自殺企図患者の退院後のQOL(生活の質)の向上と再企図の防止を図る地域の支援体制構築が必要―。川崎市は、「自損事故救急事例研究会」がまとめた調査結果(要旨)を盛り込んだ「自殺対策の推進に関する報告書」を公表した。報告書によると、医療機関と消防のデータをリンクさせた自損事故救急搬送の事例分析は国内で初めて。飛び降りなどの自損事故については、9割近くが院内の精神科の介入を受けていたという。【新井哉】
■救急科の転帰は「退院」が半数超、「死亡」は2割 (残り577字 / 全1185字)
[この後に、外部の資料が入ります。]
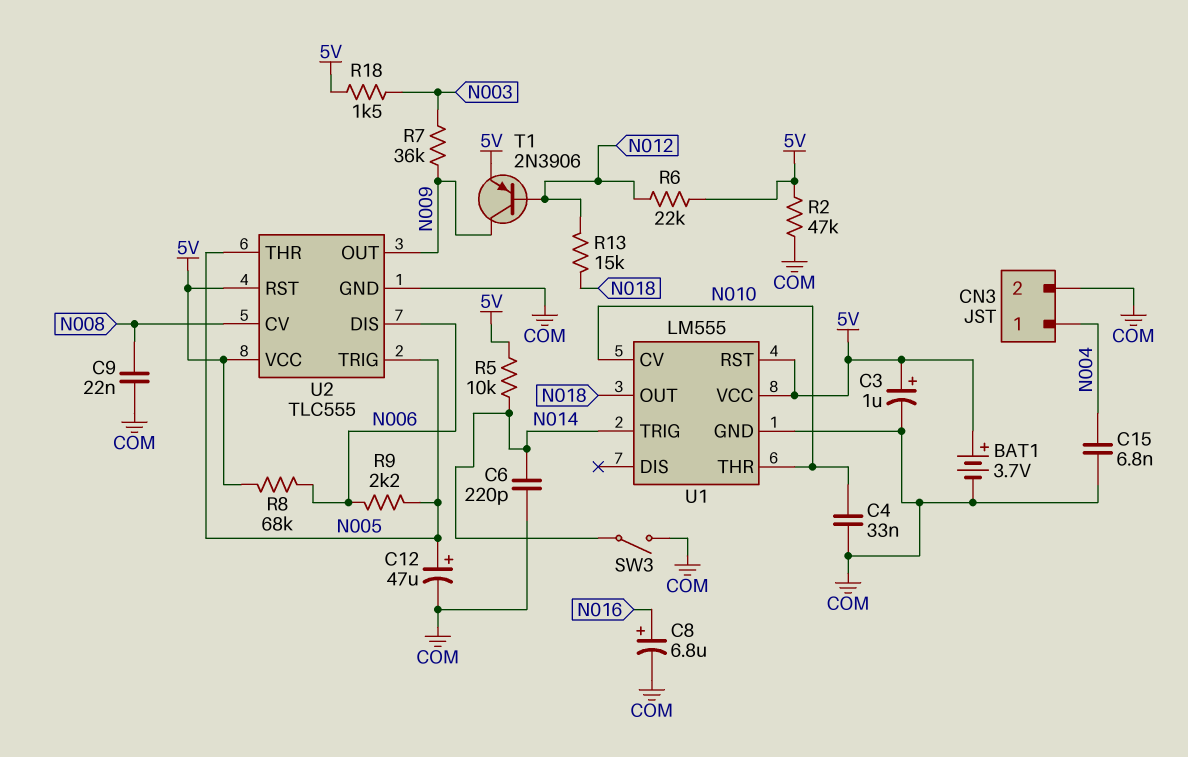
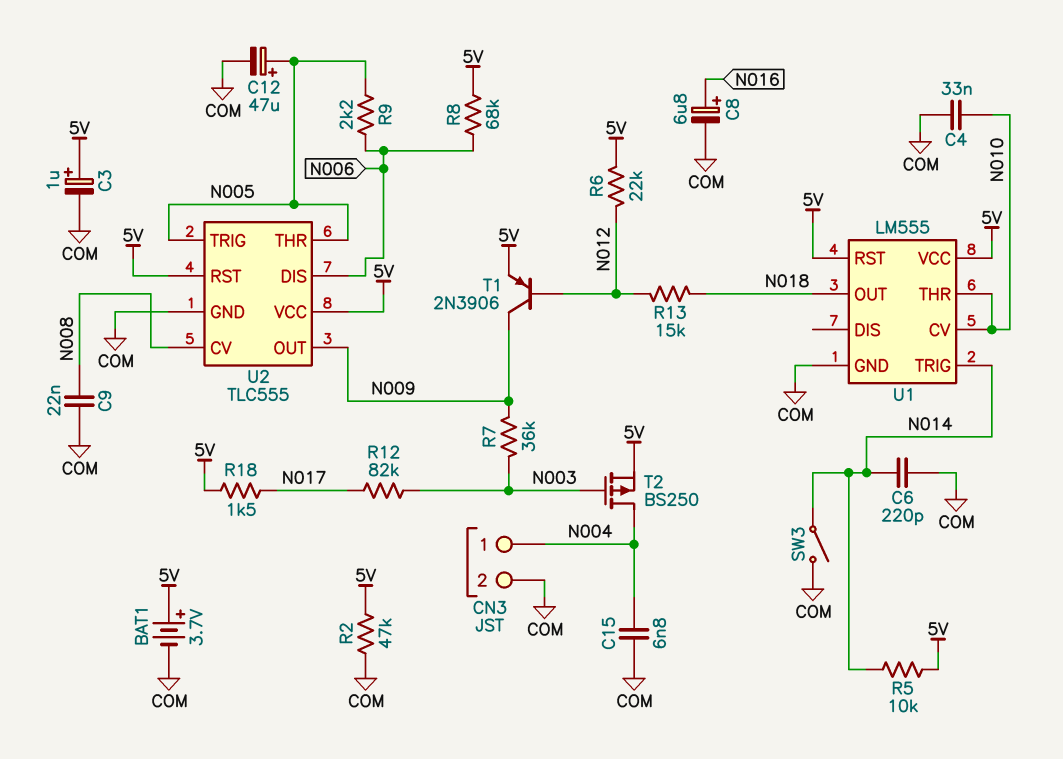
R12: none -> 82k (N003, N017)
R18: 1.5k (5V, N003) -> 1.5k (5V, N017)
T2: none -> PMOS BS250 (G N003, D N004, S 5V)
調査は、川崎市の自殺未遂者の実態などを把握し、未遂者とその家族に対する効果的な支援につなげる狙いがある。2017年1月1日から12月31日までの1年間に自損事故によって救急搬送された事例のうち、▽川崎市立川崎病院(川崎区、一般663床、精神38床、感染症12床)▽日本医科大武蔵小杉病院(中原区、372床)▽聖マリアンナ医科大病院(宮前区、1156床、精神52床)―の3病院に運ばれた412件について、多施設共同による救急搬送記録や診療記録を利用した観察研究を行った。
性別については、男性が150件(36.4%)、女性が262件(63.6%)。平均年齢の中央値は41.0歳だった。男性は40代が30件で最も多かったが、「幅広い年齢層で20件を超えていた」と指摘。女性については、20代が81件、30代が57件、40代が50件となっており、「若年層が多かった」としている。